Southbound traffic exits Interstate 95 at Massaponax. A proposed ‘super ramp’ would carry traffic from 95 to the U.S. 17 Bypass.

Spotsylvania County is setting the stage for substantial improvements to the congested Interstate 95 exit at Massaponax, though construction won’t start anytime soon.

The Board of Supervisors on Tuesday voted 6–0 to allocate up to $200,000 for a federally mandated report on a proposed $45 to $58 million “super ramp” that would travel from the Massaponax exit at southbound I–95 to the U.S. 17 Bypass. Proposed upgrades at southbound exit 126 also include a ramp to Southpoint Parkway and left-turn lanes onto northbound U.S. 1.

Supervisor Gary Skinner, who has expressed support for the super ramp, was absent from Tuesday’s meeting.

County Administrator Doug Barnes said he will formally request that the project be put onto the Virginia Department of Transportation’s six-year plan. The super ramp is currently unfunded.

The federally mandated report that the county voted to pursue will take about one year for VDOT to complete. The document will describe to the Federal Highway Administration how the super ramp will affect traffic flow.

If the proposal receives federal approval, the county will have to acquire right of way and hire a contractor to design the project—a process that could take five years. The super ramp would take three years to build, according to VDOT, which first proposed the project in January.

The Massaponax I–95 interchange has been a problem for years. During the afternoon rush hour, vehicles queue up in the right lane of southbound I–95, waiting to get off the highway onto U.S. 1. Still, the Board of Supervisors in the past year has approved almost 2,000 housing units—more than half of which are apartments—near Cosner’s Corner in Massaponax, and other developments have been proposed nearby.

The supervisors on Tuesday also gave the go-ahead for preliminary engineering of a new, four-lane bridge over I–95 at the U.S. 17 Bypass. A stretch of the bypass from the bridge to Hospital Drive would also be widened to four lanes.

The cost of engineering alone for the work at the U.S. 17 Bypass is projected to be up to $2.75 million. The total, including construction, could be $19 million.

The county hopes VDOT will foot half of that bill through its revenue-sharing program.

Spotsylvania and VDOT are also moving forward on proposed roundabouts and other work at the Thornburg I–95 exit near the planned Dominion Raceway, which is scheduled to open in early 2015.

That includes widening the Mudd Tavern Road bridge over I–95, which is expected to cost about $8 million. VDOT expects to advertise bids for that project, which is almost fully funded, in the spring of next year.
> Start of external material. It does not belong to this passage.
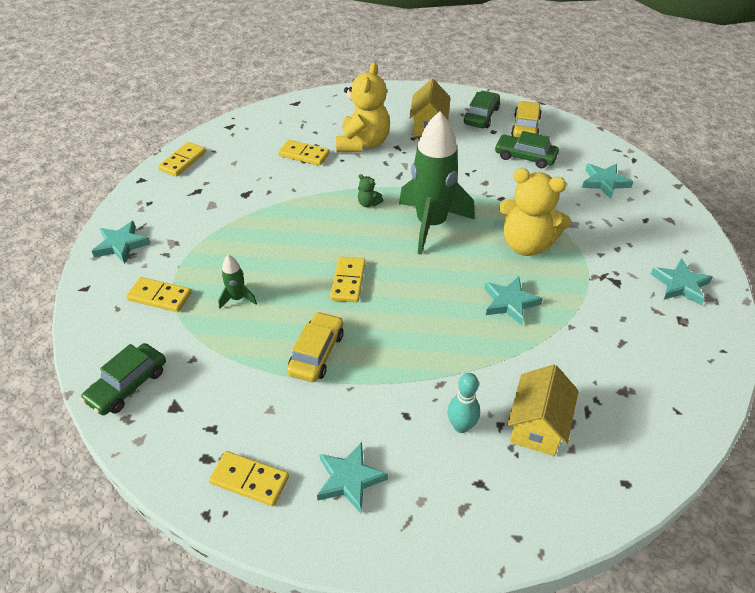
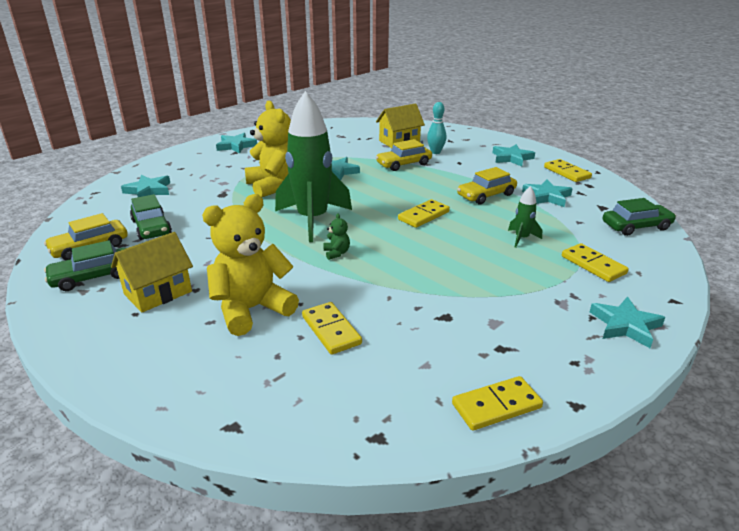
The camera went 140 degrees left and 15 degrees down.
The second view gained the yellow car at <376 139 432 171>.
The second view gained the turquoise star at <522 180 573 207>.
Barnes, the county administrator, has recommended that the county borrow a total of $20 million over the next two fiscal years for work at the Thornburg and Massaponax I–95 exits.

In other business, supervisors voted 6–0 to direct county staff and the Historic Preservation Commission to solicit bids for a proposal to expand a mural depicting Spotsylvania’s history. Supervisors have received complaints in recent years that the mural in the Holbert Building’s meeting room lacks diversity.

A Historic Preservation Commission subcommittee has recommended adding panels that depict prominent local African–Americans and Native Americans.

Supervisors, some of whom expressed concern about paying for the mural with taxpayer dollars, will discuss funding scenarios after the county receives bids for the work. Supervisor Greg Cebula said he supports the idea but thinks it should be paid for through donations. Meanwhile, Supervisor Paul Trampe said he’s in favor of allocating money from reserves. He says he’s heard the cost will be from $2,000 to $5,000.

The mural includes images of 19th-century navigator Matthew Fontaine Maury, Gen. Robert E. Lee and Gov. Alexander Spotswood, Spotsylvania’s namesake. The late Sidney King, who painted the piece, later added a small image of John J. Wright, who founded the first high school for the county’s black students.

Supervisor Chris Yakabouski said the county should find out how much it will cost to expand the mural and go from there. “We do have a very rich history, a very diverse history, and we need to encapsulate that in a way that we don’t lose it,” he said.